I have had the good fortune of being in The Pirates of Penzance multiple times now, so I am very familiar with the piece, having been around so many rehearsals and performances of it. My preparation, therefore, has been relatively straight forward: diving first into the words to make sure I am comfortable with them and where they are going, and then adding in the music. The lyrics are extremely clever, and the musical setting varies among funny, beautiful, moving, and rousing moments. The best thing to do, for me, is simply to honor the source material by learning it, repeating it, trying to find every bit of wisdom Gilbert and Sullivan added, and then doing it again.
It helps, of course, to know that Seán Curran will be waiting when we arrive in Atlanta. Seán is one of the funniest and cleverest people in opera, and it is extremely comforting to know that we, and the operetta, are in his incredibly capable hands. Basically, I am just looking forward to having fun!

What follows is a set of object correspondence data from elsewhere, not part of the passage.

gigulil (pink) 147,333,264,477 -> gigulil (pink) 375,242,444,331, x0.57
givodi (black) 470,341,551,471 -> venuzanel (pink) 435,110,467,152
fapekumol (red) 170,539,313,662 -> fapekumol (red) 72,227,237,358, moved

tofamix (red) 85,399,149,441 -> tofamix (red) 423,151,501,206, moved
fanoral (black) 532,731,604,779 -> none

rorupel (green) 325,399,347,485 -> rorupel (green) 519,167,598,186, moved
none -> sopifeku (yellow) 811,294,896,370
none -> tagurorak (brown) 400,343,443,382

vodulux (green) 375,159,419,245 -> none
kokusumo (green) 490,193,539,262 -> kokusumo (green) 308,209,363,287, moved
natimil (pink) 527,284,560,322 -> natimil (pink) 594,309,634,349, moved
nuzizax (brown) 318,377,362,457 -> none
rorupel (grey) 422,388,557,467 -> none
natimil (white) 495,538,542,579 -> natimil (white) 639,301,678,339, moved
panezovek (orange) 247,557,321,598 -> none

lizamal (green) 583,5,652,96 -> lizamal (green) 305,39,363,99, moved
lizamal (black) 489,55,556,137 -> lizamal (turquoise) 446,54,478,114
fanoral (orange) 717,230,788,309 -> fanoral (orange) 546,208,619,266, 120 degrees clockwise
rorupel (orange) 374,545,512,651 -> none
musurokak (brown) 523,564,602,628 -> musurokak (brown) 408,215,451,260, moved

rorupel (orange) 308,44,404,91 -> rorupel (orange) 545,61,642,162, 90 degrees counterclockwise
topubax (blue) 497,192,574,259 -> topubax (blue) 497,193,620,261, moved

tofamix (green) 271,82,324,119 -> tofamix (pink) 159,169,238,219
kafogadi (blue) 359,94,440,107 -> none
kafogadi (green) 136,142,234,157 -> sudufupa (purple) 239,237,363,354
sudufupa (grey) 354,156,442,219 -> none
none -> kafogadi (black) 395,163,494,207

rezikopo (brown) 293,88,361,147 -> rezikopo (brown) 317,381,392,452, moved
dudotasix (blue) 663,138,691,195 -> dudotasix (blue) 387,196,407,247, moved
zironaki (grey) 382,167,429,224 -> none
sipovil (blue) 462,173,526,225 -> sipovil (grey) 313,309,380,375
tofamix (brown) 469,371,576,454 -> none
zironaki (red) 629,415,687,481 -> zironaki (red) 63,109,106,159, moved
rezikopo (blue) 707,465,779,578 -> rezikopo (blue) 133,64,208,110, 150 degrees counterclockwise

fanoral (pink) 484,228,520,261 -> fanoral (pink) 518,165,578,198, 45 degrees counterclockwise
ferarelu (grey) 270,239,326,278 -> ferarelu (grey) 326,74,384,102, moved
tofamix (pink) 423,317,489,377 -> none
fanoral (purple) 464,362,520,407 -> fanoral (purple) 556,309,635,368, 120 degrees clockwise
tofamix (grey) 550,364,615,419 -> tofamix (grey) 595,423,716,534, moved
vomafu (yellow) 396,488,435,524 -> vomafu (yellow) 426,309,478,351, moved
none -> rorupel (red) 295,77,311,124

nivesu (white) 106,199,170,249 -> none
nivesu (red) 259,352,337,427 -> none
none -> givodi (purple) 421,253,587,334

You’ve performed so many kinds of opera. How does Gilbert & Sullivan differ from the traditional works and contemporary pieces you’ve sung?
In some sense, Gilbert & Sullivan does not differ much from the traditional works and contemporary opera I have performed. Opera, to me, is all about telling the story – and G&S write as good of a story as anyone. There are twists and turns, to be sure, but part of telling the story is not anticipating those turns and simply being in the moment when they occur.
Of course, Pirates is a comedy, so in that sense, it is different from Everest or Cold Mountain or La bohème. It’s not too far removed, though, from a Daughter of the Regiment or an Elixir of Love, as far as I am concerned. Donizetti was a genius at writing music that allows for the humor of a text or of a situation to come to the fore, and Sullivan was much the same. Dulcamara’s opening patter aria in Elixir has a lot in common, I think, with the Major General’s opening aria in Pirates. And just like with Marie and Tonio in Daughter of the Regiment, the audience connects with Frederic and Mabel and is genuinely delighted when they find a way to be together. 
     What is your favorite moment in The Pirates of Penzance?
Oh, it’s so difficult to name one. Thinking of that silliness I referenced, the “ ‘often, frequently’ only once” exchange is epic – so funny. And the Major General’s opening aria is one of the funniest pieces of music ever written.
Perhaps best of all, though, are the moments of pure beauty that emerge from the topsy-turvy world. I cannot imagine a more beautiful moment than the duet between Frederic and Mabel in the middle of “Stay, Frederic, stay”: “”Ah, leave me not to pine alone and desolate…he loves thee, he is here,” followed by Frederic’s “Ah, must I leave thee here in endless night to dream…he loves thee, he is gone.” It is a heartfelt text, gorgeously set: in 3/4, with a hemiola midphrase and a stunning top G on “loves” – as beautiful as anything in the repertoire.

And finally: Queen Victoria, overrated or underrated?
     The Pirate King MUST answer that the Queen is underrated – for all our faults, I love the Queen!